You see, most games, as far as I’ve seen, typically allow only two re-racks, which makes each valuable. Thus, nobody has ever shot at a perfectly unified 4-cup “diamond” formation, sunk a cup, and then taken a re-rack – it’d be a poor tactic. Because of this, most people are unaware of the proper way to transition from four cups to three, as it’s not very visually intuitive. In fact, the only people who ever get it right are those who have previously played this particular formulation of the game.

The method is called “The Swing,” but that part’s unimportant. What is of note, however, is that it’s a nuance of the game that almost no other version has to offer.

It’s tough to put a finger on why I think this concept is so cool; not The Swing itself, but the fact that it exists only in our particular version. I think part of my appreciation is akin to why people love and feel protective over underground music.
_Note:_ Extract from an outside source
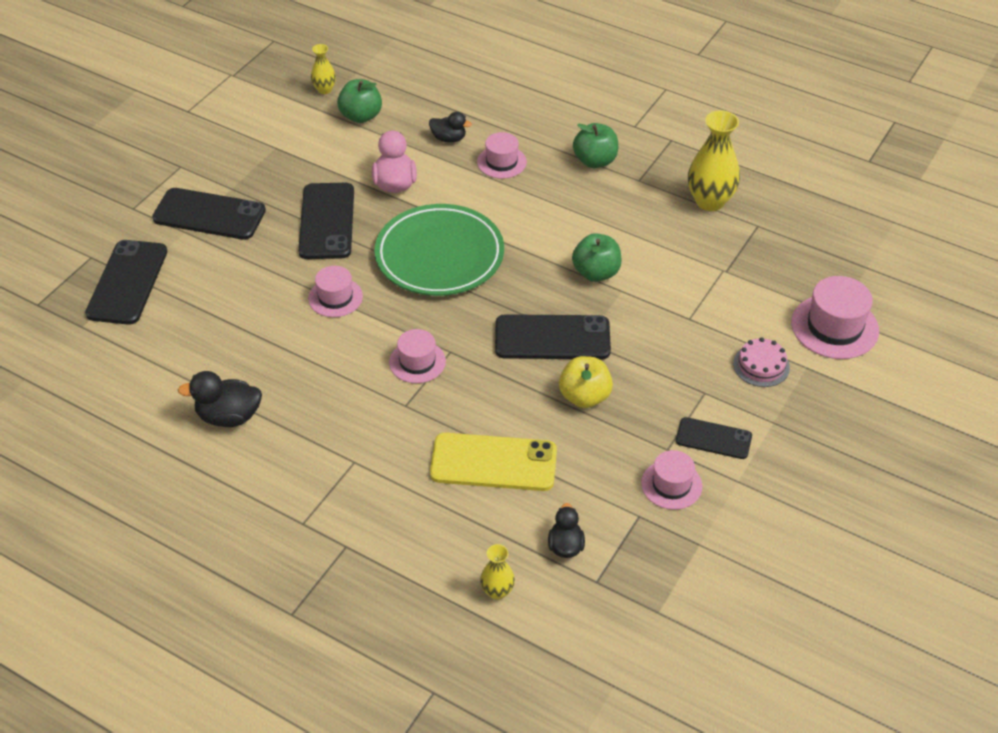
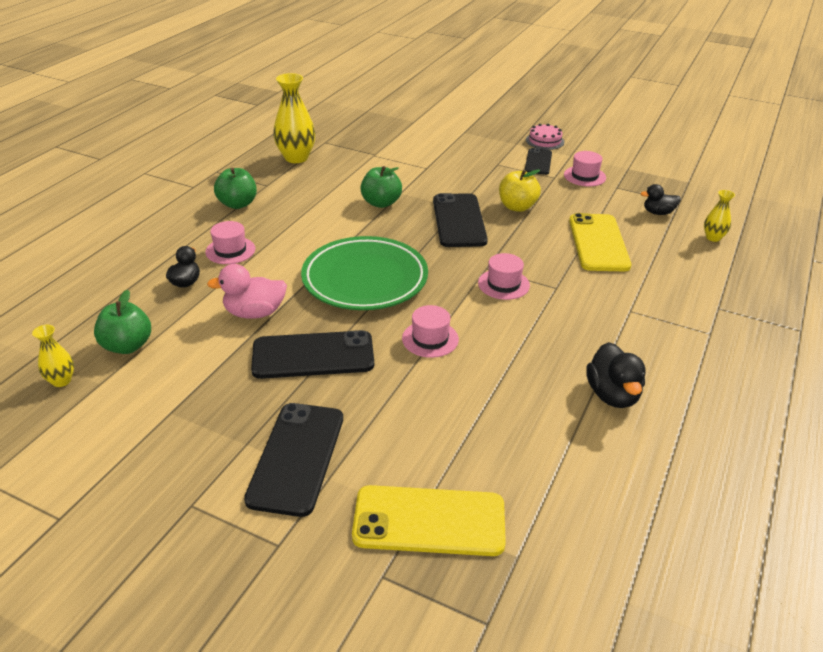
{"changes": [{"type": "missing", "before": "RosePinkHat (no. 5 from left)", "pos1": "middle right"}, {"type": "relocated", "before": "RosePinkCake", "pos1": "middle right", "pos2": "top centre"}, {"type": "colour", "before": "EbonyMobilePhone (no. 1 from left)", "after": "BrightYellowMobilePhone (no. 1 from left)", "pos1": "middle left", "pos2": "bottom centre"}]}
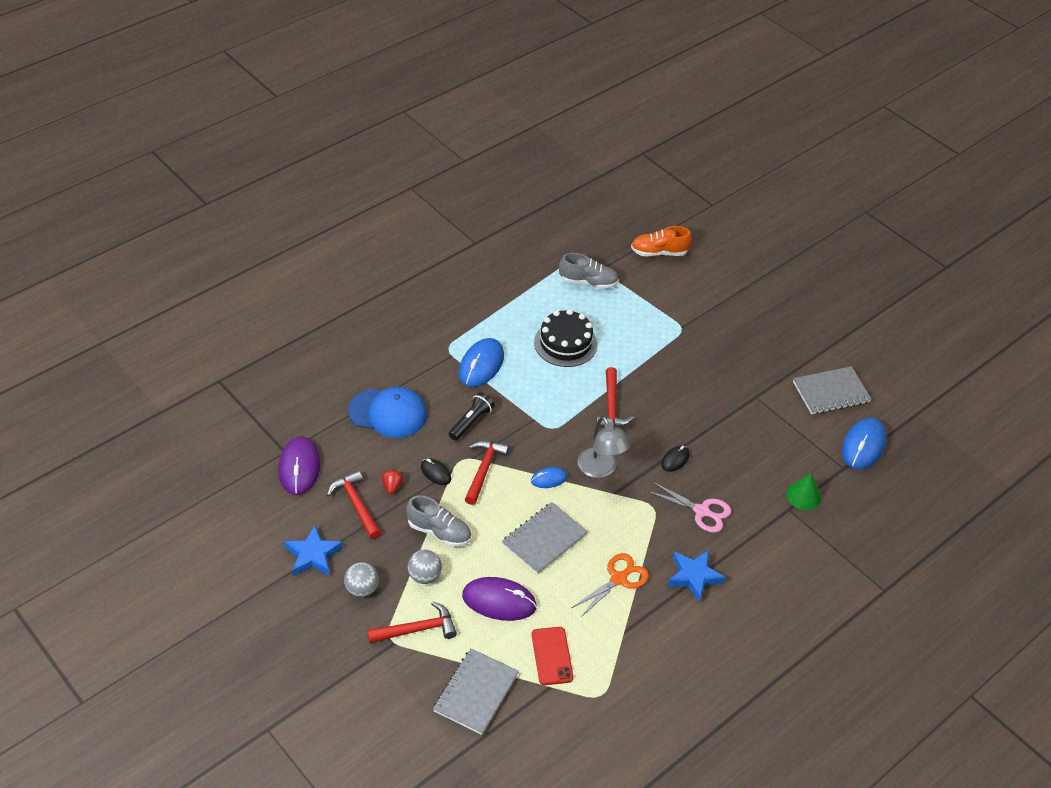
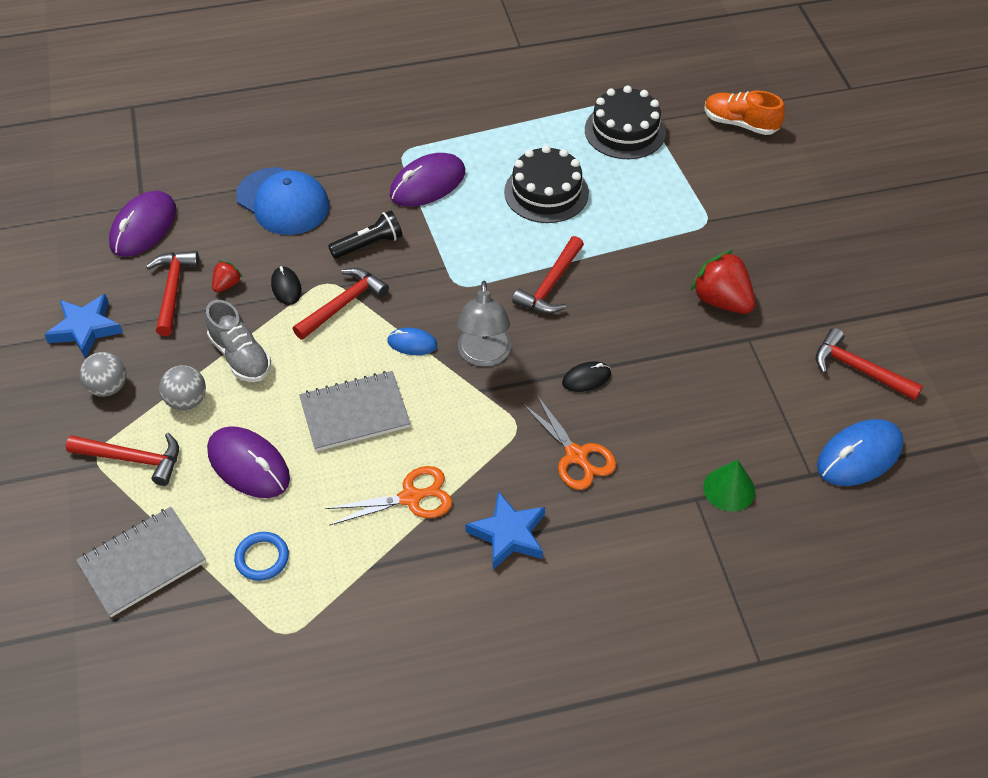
{"changes": [{"type": "appeared", "after": "RedBerry (no. 2 from left)", "pos2": "middle right"}, {"type": "exchanged", "before": "RedMobilePhone", "after": "CobaltTorus", "pos1": "bottom centre", "pos2": "bottom left"}, {"type": "exchanged", "before": "GraySneaker (no. 2 from left)", "after": "EbonyCake (no. 2 from left)", "pos1": "centre", "pos2": "top centre"}, {"type": "exchanged", "before": "GrayNotepad (no. 3 from left)", "after": "RedClawHammer (no. 5 from left)", "pos1": "middle right", "pos2": "middle right"}, {"type": "colour", "before": "CobaltMouse (no. 1 from left)", "after": "RoyalPurpleMouse (no. 3 from left)", "pos1": "centre", "pos2": "top centre"}, {"type": "colour", "before": "RosePinkScissors", "after": "OrangeColouredScissors (no. 2 from left)", "pos1": "centre", "pos2": "centre"}]}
There’s some sort of narcissistic pleasure in being part of a select few that knows some artist or band that the mainstream hasn’t heard of.

Really, though, what’s cool about this is the individualization of a shared experience. Playing beruit with our particular rules allowed my friends and me to take a concept that millions of people are familiar with, and create inside that basic skeleton the equivalent of an inside joke that leaves everyone else in the dark. We took a ubiquitous experience and turned it into something that was, in a way, uniquely our own.

Take that, everybody else!

“The Swing” turns this common game into something identified only with my friends and me personally. Everybody knows about beruit, yet there’s something about the game that we know that nobody else knows.

Which is great, because, since we’re assholes, we get to mock everybody who gets it wrong.

Comments are closed.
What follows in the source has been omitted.